Por Luiz Fernando Veríssimo
Existe um cartum antológico do marciano perdido no meio de um deserto, se arrastando pelo chão e pedindo "Amoníaco, amoníaco..."
As variações possíveis sobre o tema são infinitas.
Um inglês arquetipal no meio do deserto, há uma semana sem beber uma gota, se arrastando pelo chão e pedindo: "Gin-tônica, gin-tônica..."
O pobre coitado que, além da sede, está um pouco nervoso com a sua situação: “Água com açúcar, água com Açúcar...
E, claro, o náufrago abandonado no meio do oceano, já sem forças para se manter à tona, só com a cabeça fora da água e pedindo: “um deserto, um deserto...”
Uma vez também fiz um cartum (está bem, não era antológico) em vários quadros. No primeiro quadro o homem, perdido no meio do deserto, com a língua de fora, pedia "Johnny Walker Black Label, Johnny Walker Black Label..." Dois quadros depois, o homem pedia "Red Label, Red Label..." E no fim, desesperado, "Drury's, Drury's..." [1]
O pudico, sozinho no meio do deserto, longe da civilização e seus recursos, de repente vê uma miragem no horizonte e sai correndo em sua direção. — Um mictório público! Um mictório público!
Mas a pior miragem é a que não era miragem.
O americano perdido no meio do deserto julga avistar um stand de hamburguers tremulando no bafo, sai correndo e descobre que é só um guichê de pedágio. Ou então é um stand de hambúrguer mesmo, mas não tem ketchup.
O brasileiro perdido no meio do deserto, já desesperançado, de repente enxerga uma abertura na sua frente. Mas vai ver é só o Petrônio Portella [2].
Um francês perdido no meio do deserto avista um oásis estocado com vinho branco, na temperatura ideal. Vai ver e não é miragem! O vinho existe mesmo! Mas — zut! — a safra é de um ano inferior.

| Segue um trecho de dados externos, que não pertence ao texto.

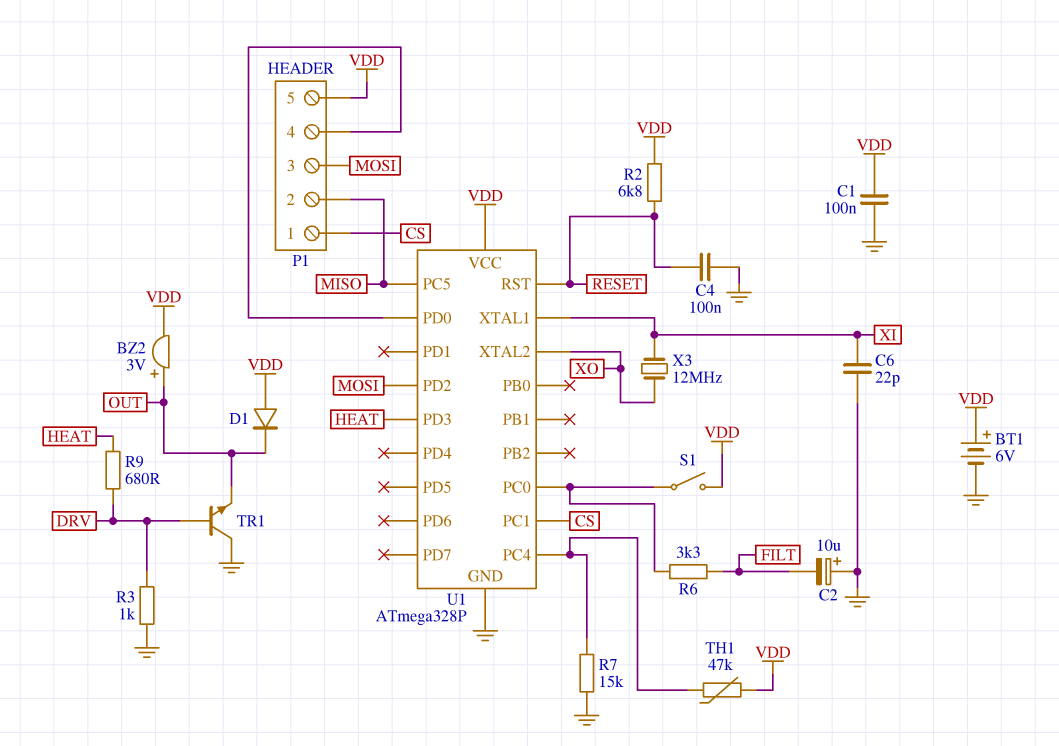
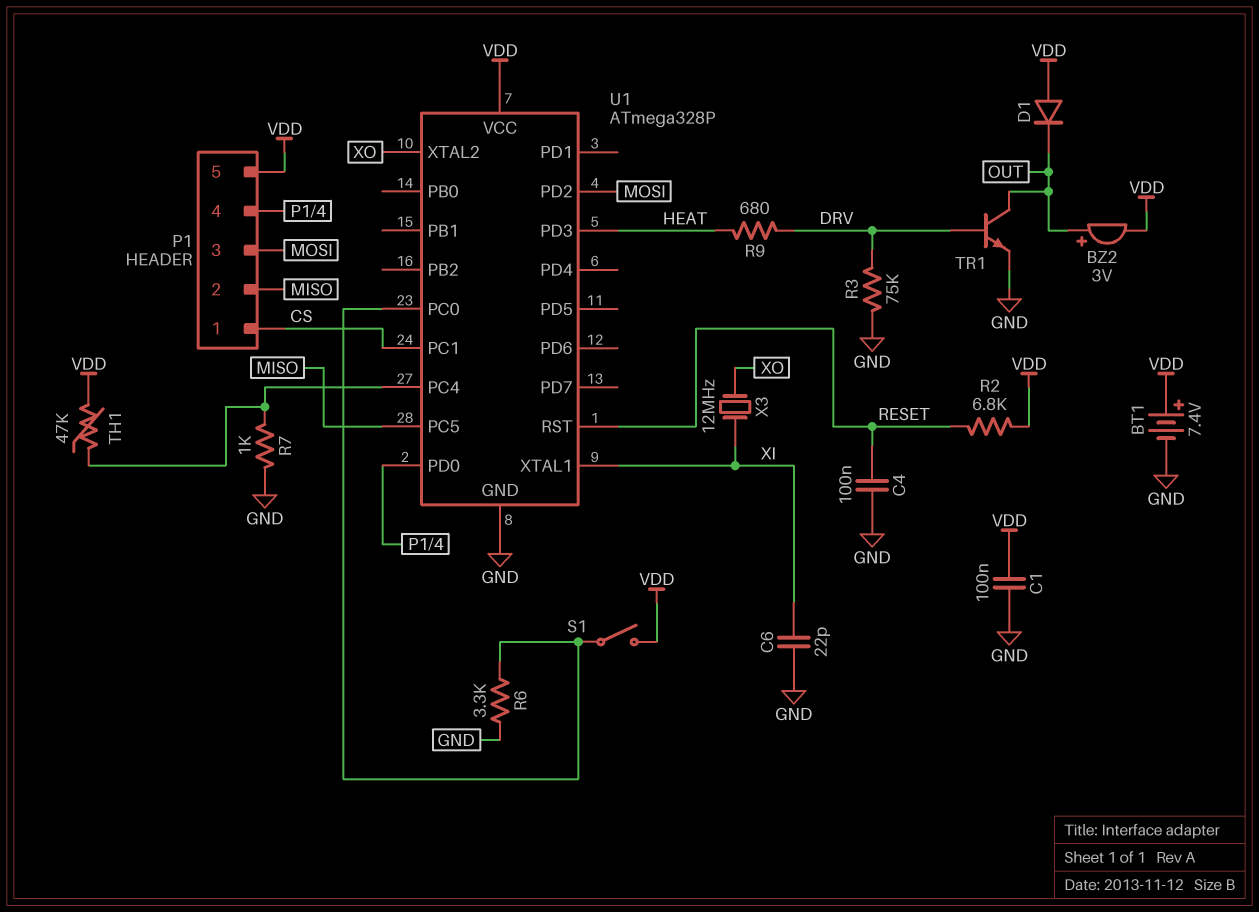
BT1: 6V (plus VDD, minus GND) -> 7.4V (plus VDD, minus GND)
C2: 10uF (plus GND, minus FILT) -> none
R3: 1k (DRV, GND) -> 75k (DRV, GND)
R6: 3.3k (FILT, U1/PC0) -> 3.3k (GND, U1/PC0)
R7: 15k (GND, U1/PC4) -> 1k (GND, U1/PC4)
TR1: NPN (B DRV, C GND, E OUT) -> NPN (B DRV, C OUT, E GND)

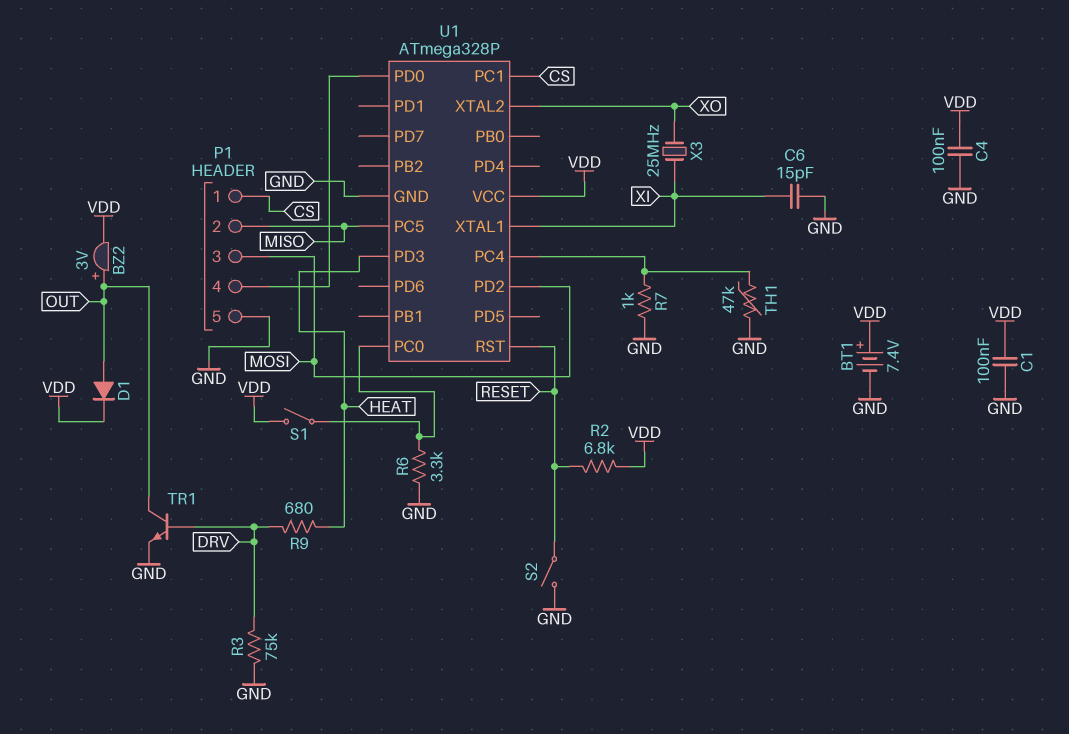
C4: 100nF (GND, RESET) -> 100nF (GND, VDD)
C6: 22pF (GND, XI) -> 15pF (GND, XI)
D1: diode (A VDD, K OUT) -> diode (A OUT, K VDD)
P1 pin 5: VDD -> GND
S2: none -> switch (GND, RESET)
TH1: 47k (U1/PC4, VDD) -> 47k (GND, U1/PC4)
X3: 12MHz (XI, XO) -> 25MHz (XI, XO)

Um egípcio e um israelense, perdidos no meio do deserto do Sinai, chegam a um oásis. Quando se preparam para mergulhar na água, com roupa e tudo, percebem que estão sob a mira da arma de um palestino. O israelense se atira nos braços do egípcio e grita:
— Meu grande amigo, vamos morrer juntos!
O egípcio tenta fugir do abraço comprometedor mas é fuzilado pelo palestino, que grita:
— Traidor!
Depois, o palestino aponta sua arma para o israelense, que argumenta, indicando o corpo do egípcio.
— Perdi um grande amigo. Será que isto não é sofrimento o bastante?

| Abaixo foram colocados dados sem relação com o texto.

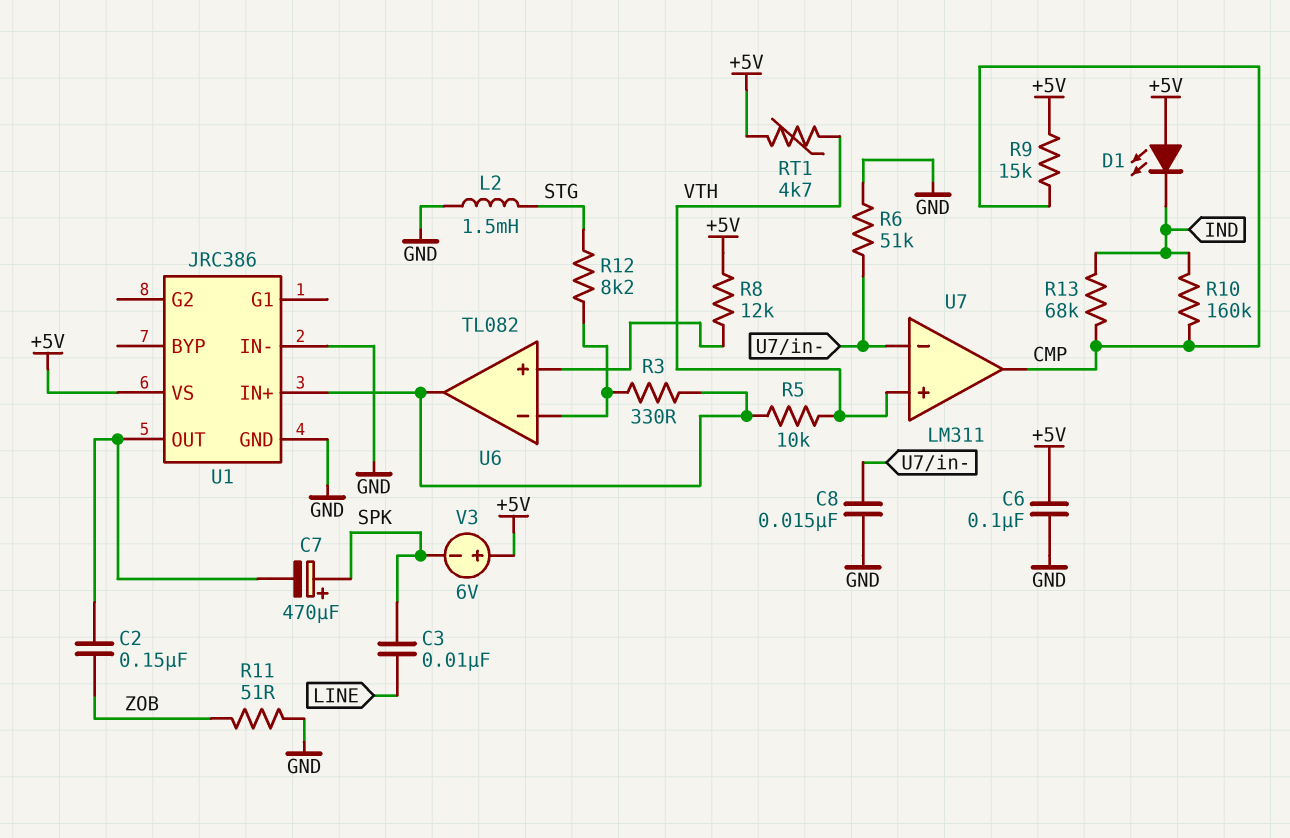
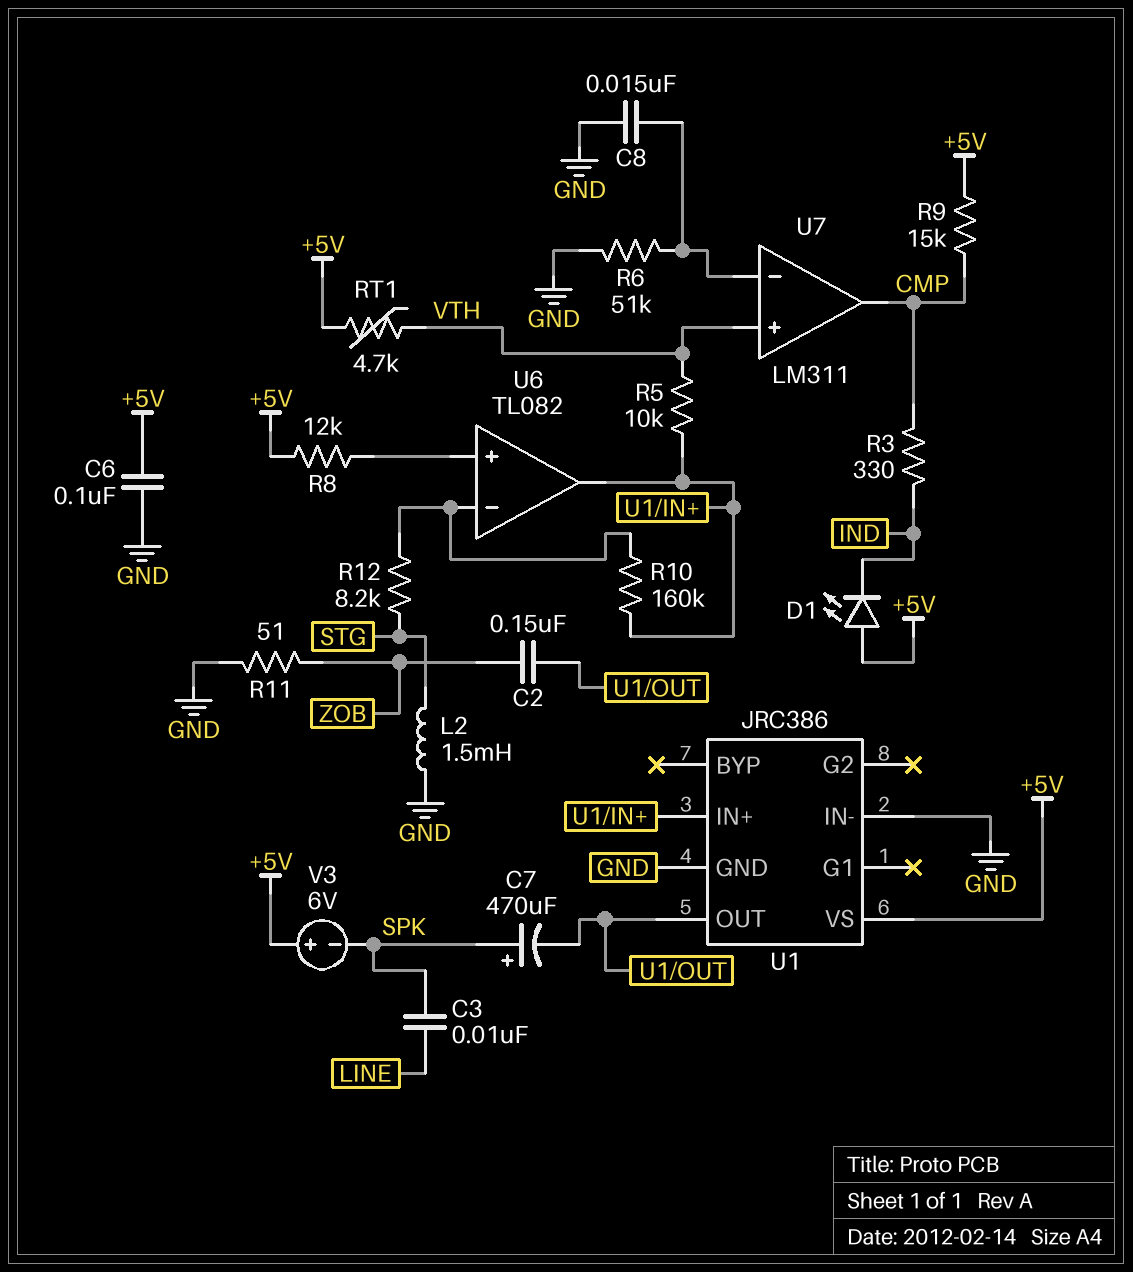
R3: 330 (U1/IN+, U6/in-) -> 330 (CMP, IND)
R10: 160k (CMP, IND) -> 160k (U1/IN+, U6/in-)
R13: 68k (CMP, IND) -> none

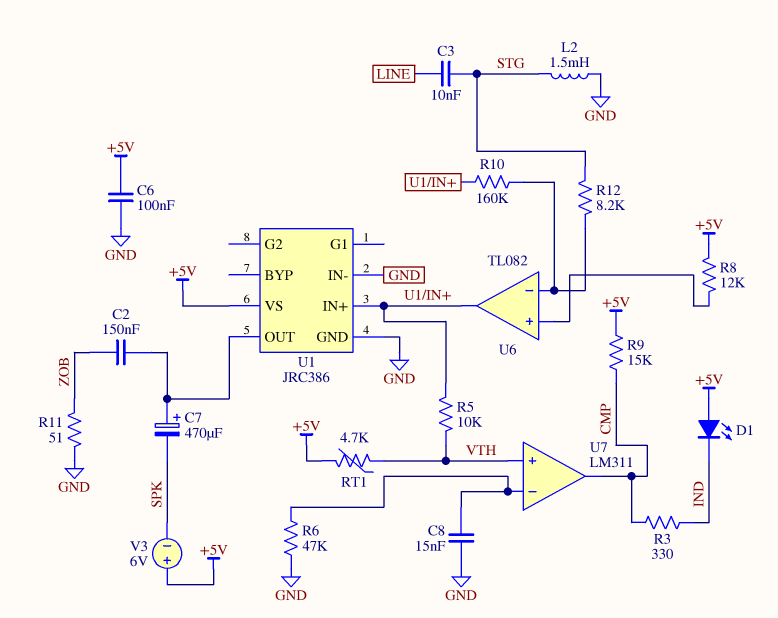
C3: 10nF (LINE, SPK) -> 10nF (LINE, STG)
C7: 470uF (plus SPK, minus U1/OUT) -> 470uF (plus U1/OUT, minus SPK)
R6: 51k (GND, U7/in-) -> 47k (GND, U7/in-)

O palestino concorda e poupa a vida do israelense, que mergulha na água. Só para descobrir que não havia água nenhuma, era uma miragem.
— Se isto é uma miragem, por que você a guarda ? — pergunta o israelense.

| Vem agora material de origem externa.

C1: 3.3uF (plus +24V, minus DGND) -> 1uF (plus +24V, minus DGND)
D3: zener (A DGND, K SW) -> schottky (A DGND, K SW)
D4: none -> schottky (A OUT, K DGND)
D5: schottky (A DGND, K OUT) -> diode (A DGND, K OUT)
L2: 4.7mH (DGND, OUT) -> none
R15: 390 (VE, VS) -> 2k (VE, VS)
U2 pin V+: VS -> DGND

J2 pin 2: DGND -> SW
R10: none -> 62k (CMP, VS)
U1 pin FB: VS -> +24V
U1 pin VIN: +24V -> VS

— Porque é só o que eu tenho — responde o palestino, misteriosamente.
O cronista perdido no meio de um deserto de assuntos:
— Uma parábola, uma parábola. . .
O Cláudio Coutinho [3], perdido no meio do deserto, já quase delirando:
— Um ponteiro, um ponteiro...
O devoto:
— Água benta, água benta...
O depravado:
— Absinto, cigarros turcos e um anão albino. Absinto, cigarros turcos e...
O detalhista:
— Água potável, água potável...
O pedante:
— H20, H20...
O cavalo:
— Égua, égua... (desculpe)
O literato:
— Precioso líquido, precioso líquido...
O nostálgico:
— Gunga Din, Gunga Din...[4]
O ambicioso:
— Um aguaceiro, um aguaceiro...
O prático:
— Um bebedouro, um bebedouro...
O calculista:
— Uma mulher bonita com um garrafão de água, uma mulher bonita com um garrafão de água...
O exagerado:
— Um carro-pipa, um carro-pipa... Com a Jaqueline Bisset na direção...
O Volkswagen:
— Ar, ar...
Um peixe dentro do Tietê:
— Água, água... (sutil, sutil)
Todos nós, não demora:
— Cerveja, cerveja...
Não no meio do deserto, mas em qualquer balcão de bar.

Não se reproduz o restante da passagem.